Viernes 19 DE Abril DE 2019
Opinión

Intereses detrás de la meta de recaudación

— Editorial

La reciente reedición por parte de Fitch Ratings acerca de las condiciones económicas del país revela lo que tantas veces se ha dicho en este espacio acerca del enrarecido clima político que vive el país de cara a las próximas elecciones dada la beligerante actitud del gobierno contra la CICIG. Sin embargo, las descontextualizadas y descaradas referencias de esta agencia sobre el nivel de la carga tributaria solo desvían la atención respecto del verdadero problema que afronta la SAT. Esas descontextualizadas afirmaciones nada dicen acerca de los devastadores efectos de la antitécnica y fallida reforma tributaria de 2012 sobre la carga tributaria. Resulta descarado que ahora quieran hacer ver que es la SAT la responsable cuando ellos mismos, en julio de 2012, afirmaron que “la exitosa aprobación de la reforma fiscal al inicio de la administración del Presidente Pérez Molina …(aumentaría) la recaudación en 1.5 por ciento del PIB hacia 2015… (llevando) los ingresos fiscales estimados… 12.6 por ciento del PIB”. Nada más lejos de lo que realmente pasó; gracias a esa reforma, la una carga tributaria pasó de 11.6 por ciento del PIB en 2011 a 10.6 por ciento en 2015.

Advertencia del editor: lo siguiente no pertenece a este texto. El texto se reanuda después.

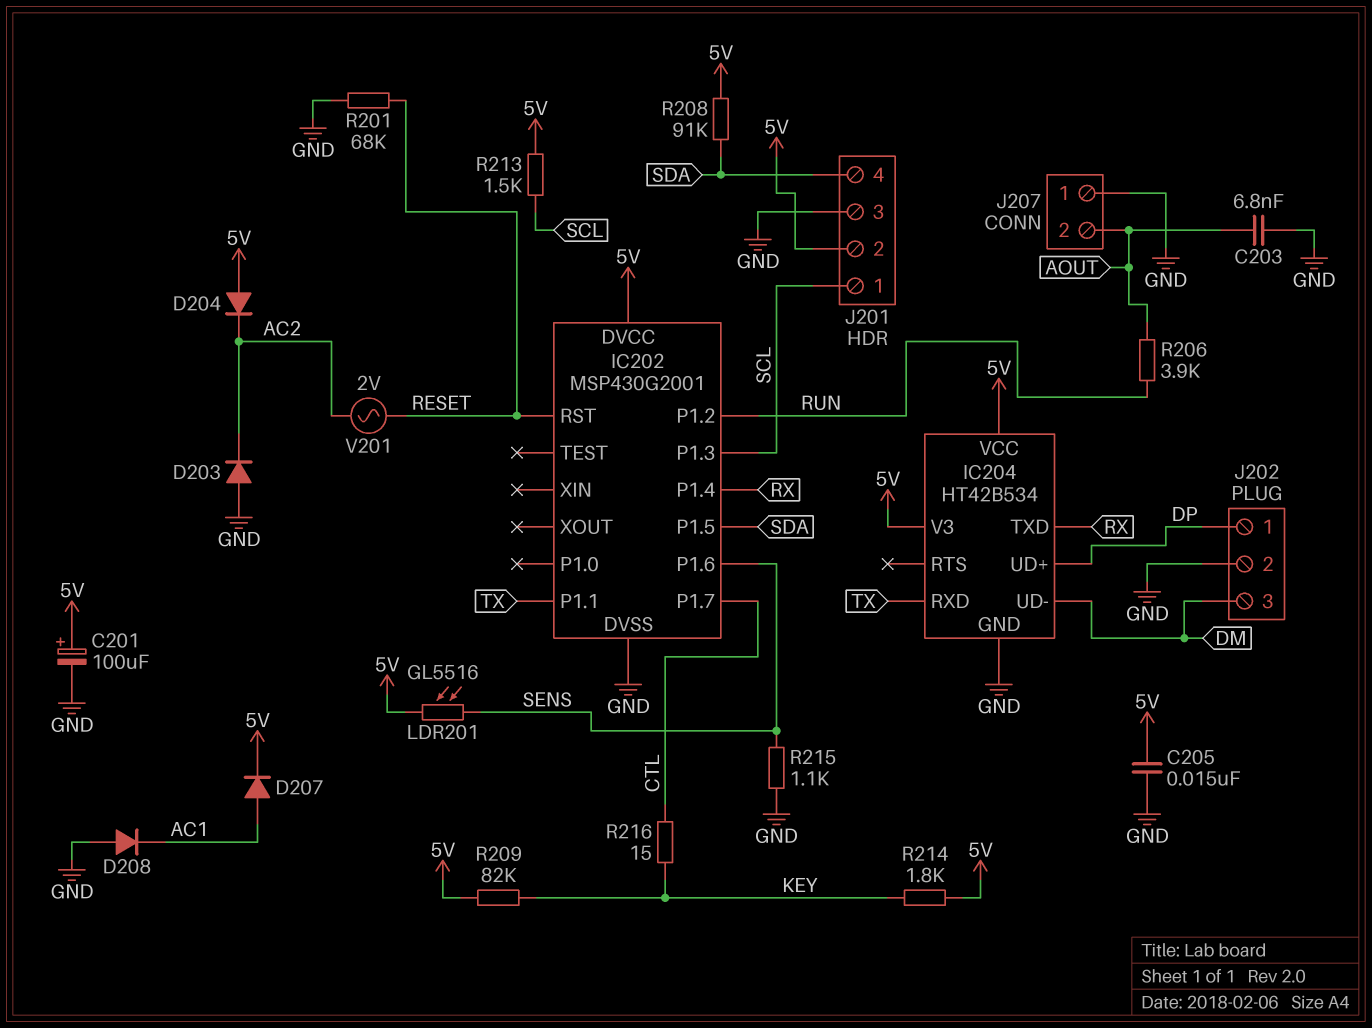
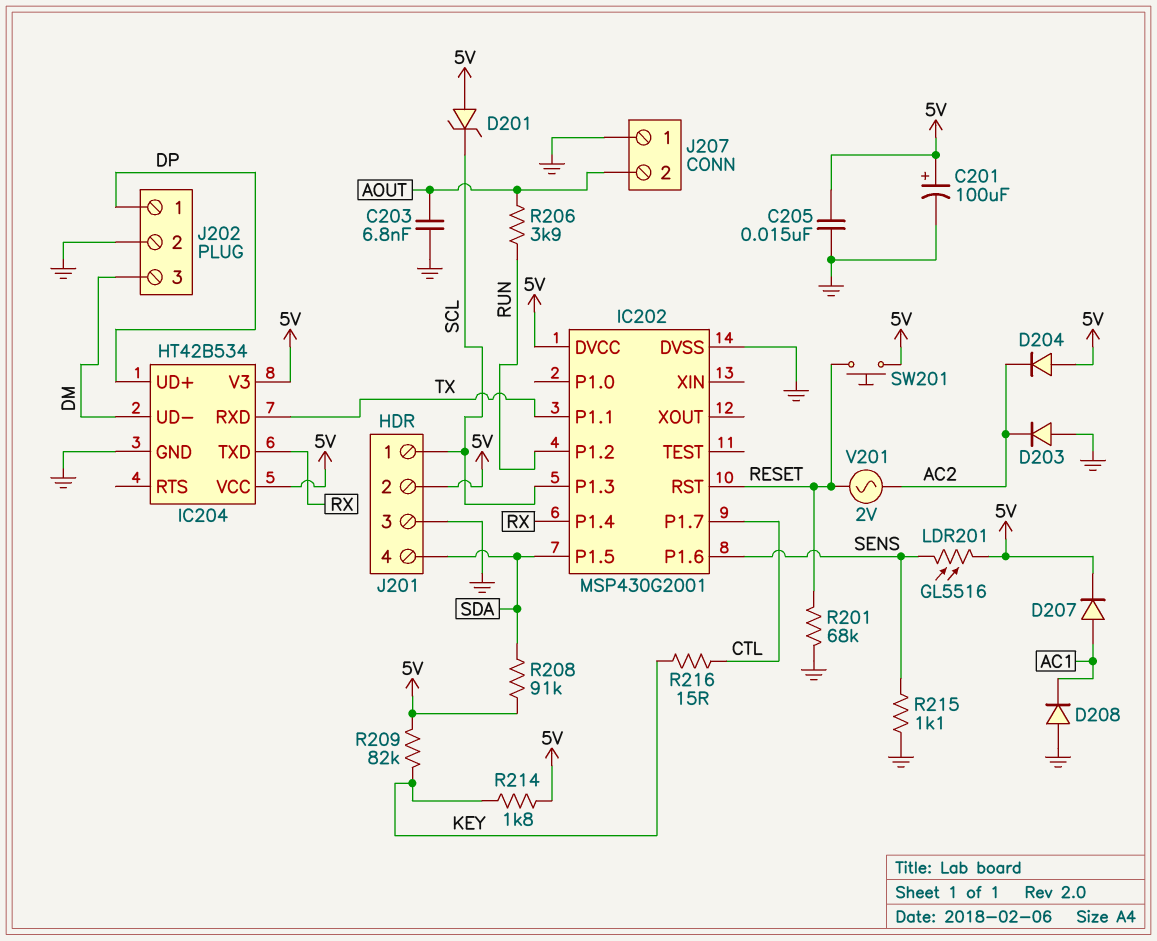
D201: none -> zener (A 5V, K SCL)
R213: 1.5k (5V, SCL) -> none
SW201: none -> button (5V, RESET)

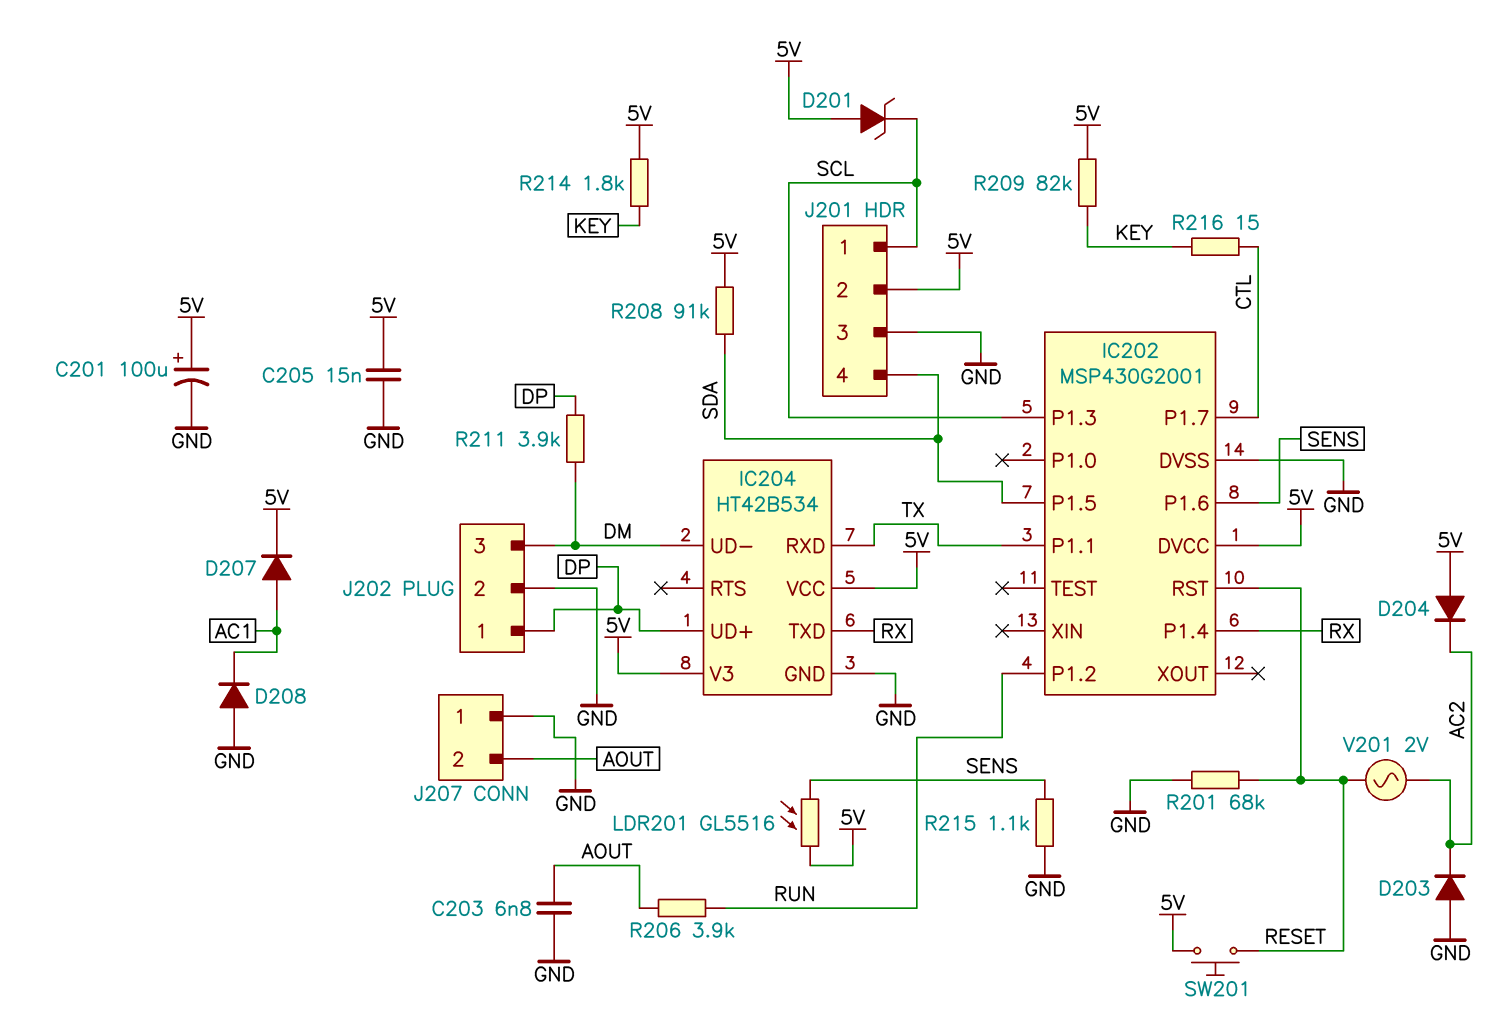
R211: none -> 3.9k (DM, DP)

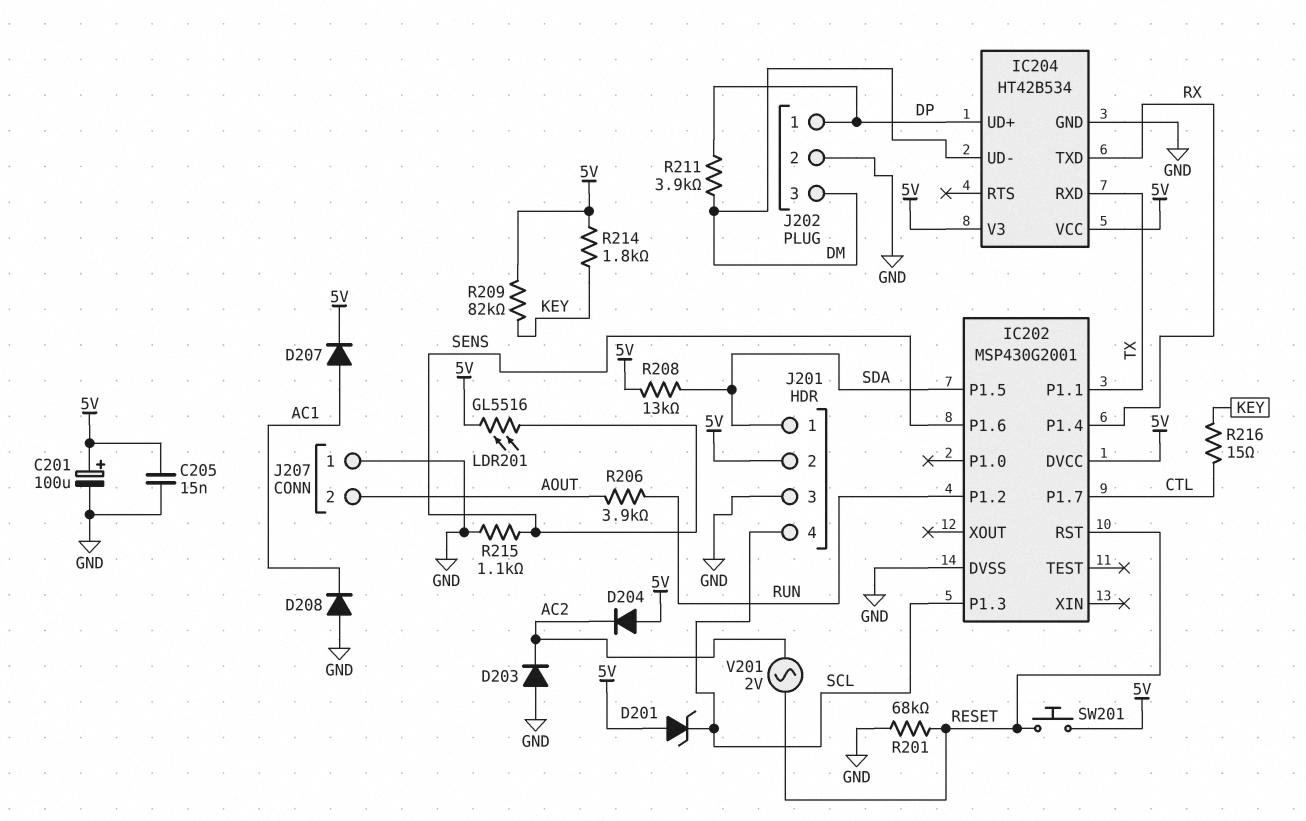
C203: 6.8nF (AOUT, GND) -> none
J201 pin 1: SCL -> SDA
J201 pin 4: SDA -> SCL
R208: 91k (5V, SDA) -> 13k (5V, SDA)

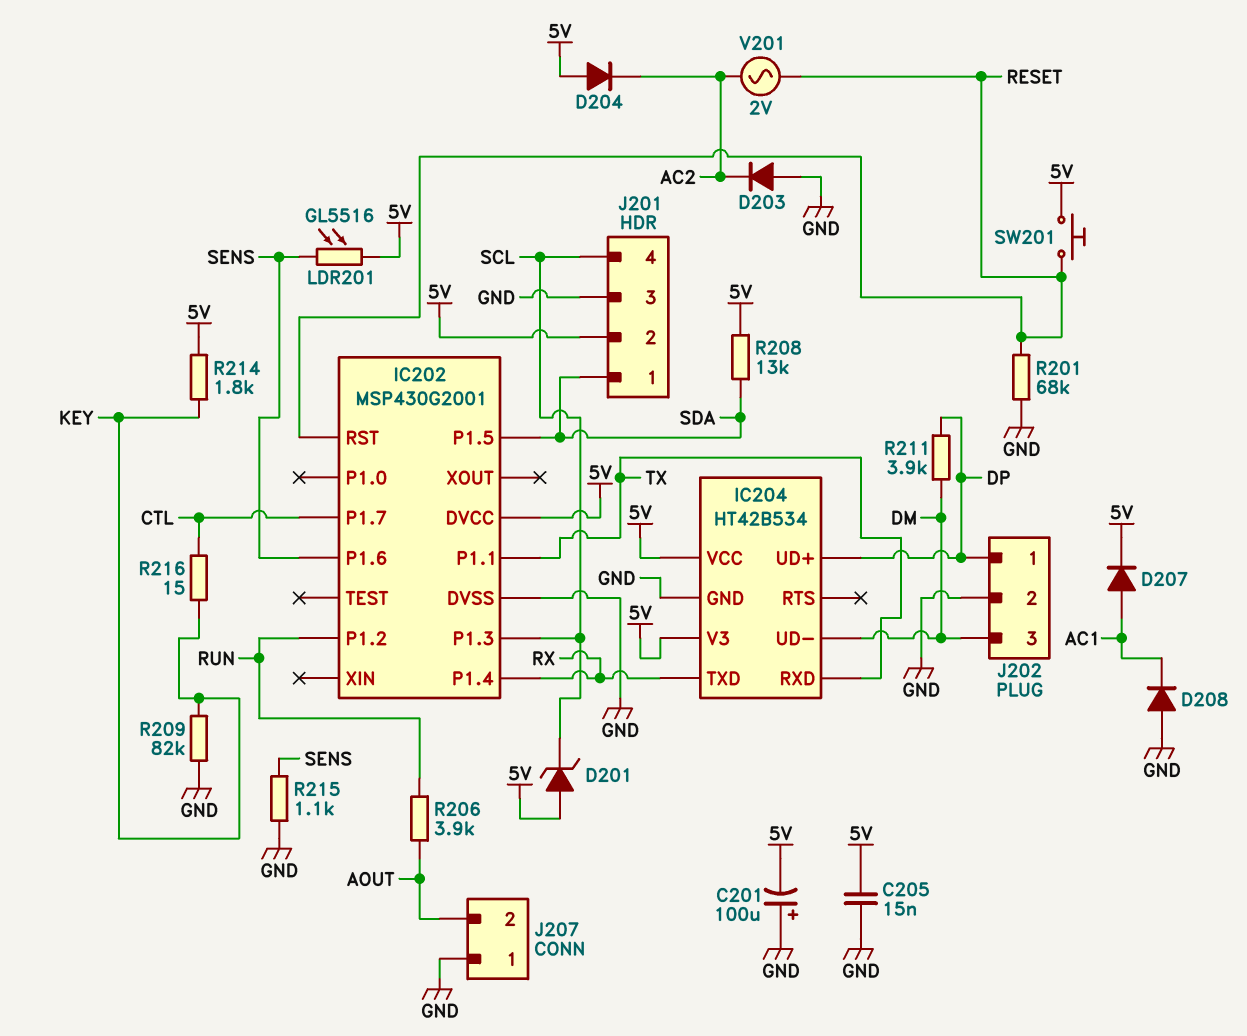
C201: 100uF (plus 5V, minus GND) -> 100uF (plus GND, minus 5V)
R209: 82k (5V, KEY) -> 82k (GND, KEY)

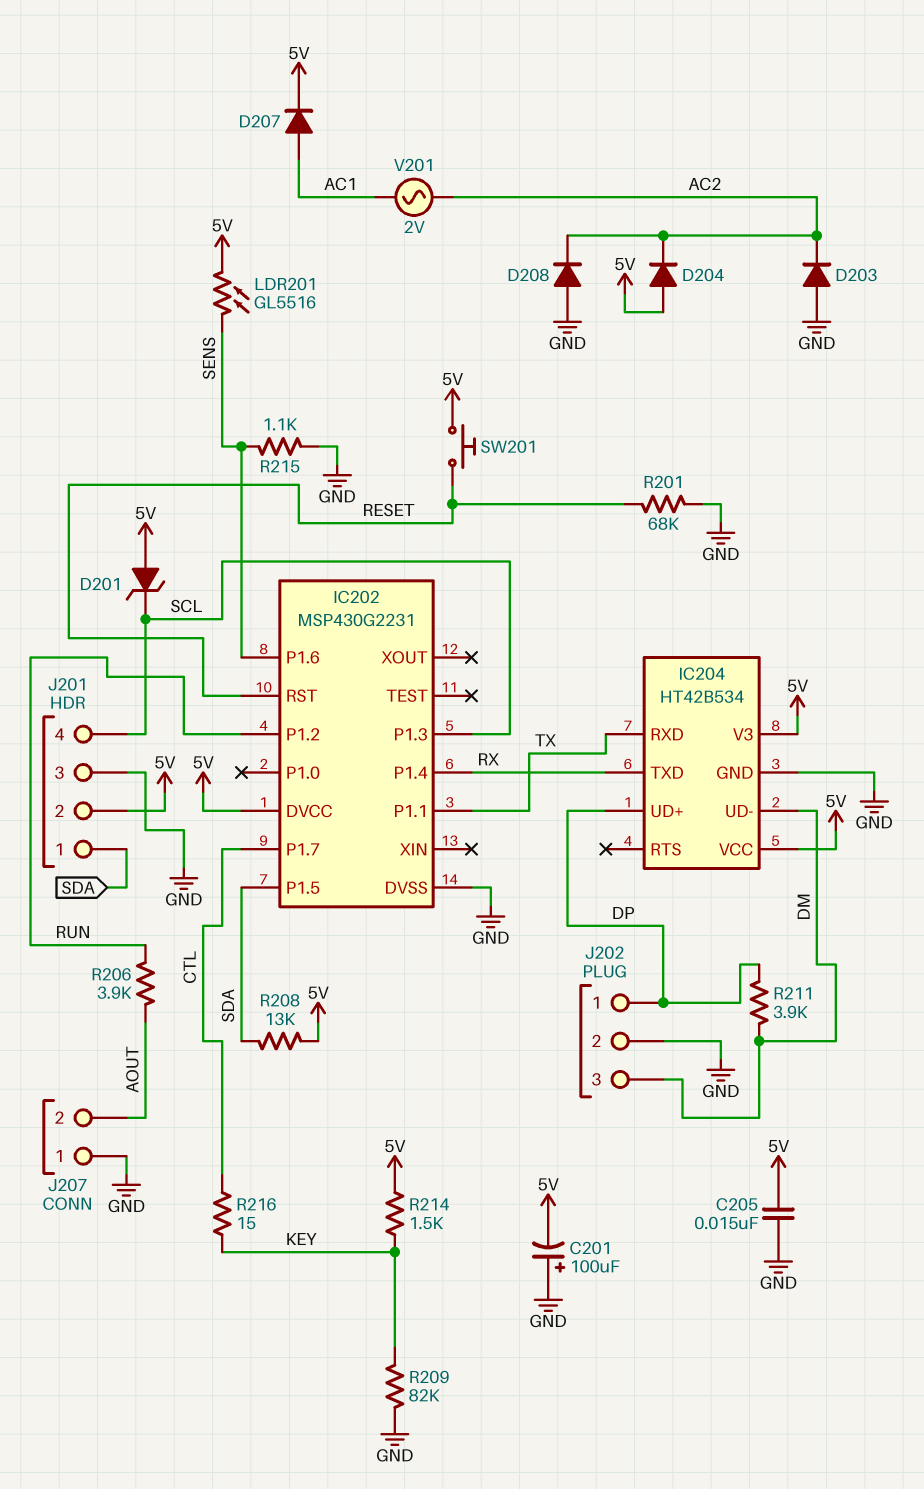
D208: diode (A GND, K AC1) -> diode (A GND, K AC2)
IC202: MSP430G2001 -> MSP430G2231
R214: 1.8k (5V, KEY) -> 1.5k (5V, KEY)
V201: AC 2V (AC2, RESET) -> AC 2V (AC1, AC2)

En todo caso, si tanta es la preocupación por la carga tributaria, deberían aclarar que el problema principal reside en el diseño impositivo con el que tiene que trabajar la SAT, la deficiente y parcial reforma institucional impulsada por el gobierno de turno y la baja moral tributaria de los contribuyentes en respuesta a la inefectividad de este gobierno y cuestionamientos acerca de su honestidad. Habría que esperar que instituciones como el FMI, que próximamente estará visitando Guatemala para hacer las revisiones correspondientes al Capítulo Cuarto de 2018, no caigan en el mismo error que esta calificadora y solapen con su silencio los nefastos efectos que la reforma tributaria de 2012 ha tenido sobre la recaudación tributaria y a algunos de sus autores intelectuales y materiales, que hoy enfundados en trajes de políticos ofrecen el oro y el moro pero evaden la responsabilidad de sus acciones. Resultaría profundamente sospechoso que el FMI callara acerca de este factor en su próxima revisión del Artículo IV, salvo que alguno de los tantos connacionales que se enfundan ahora en ropaje técnico dentro de esa institución también estén jugando a la política.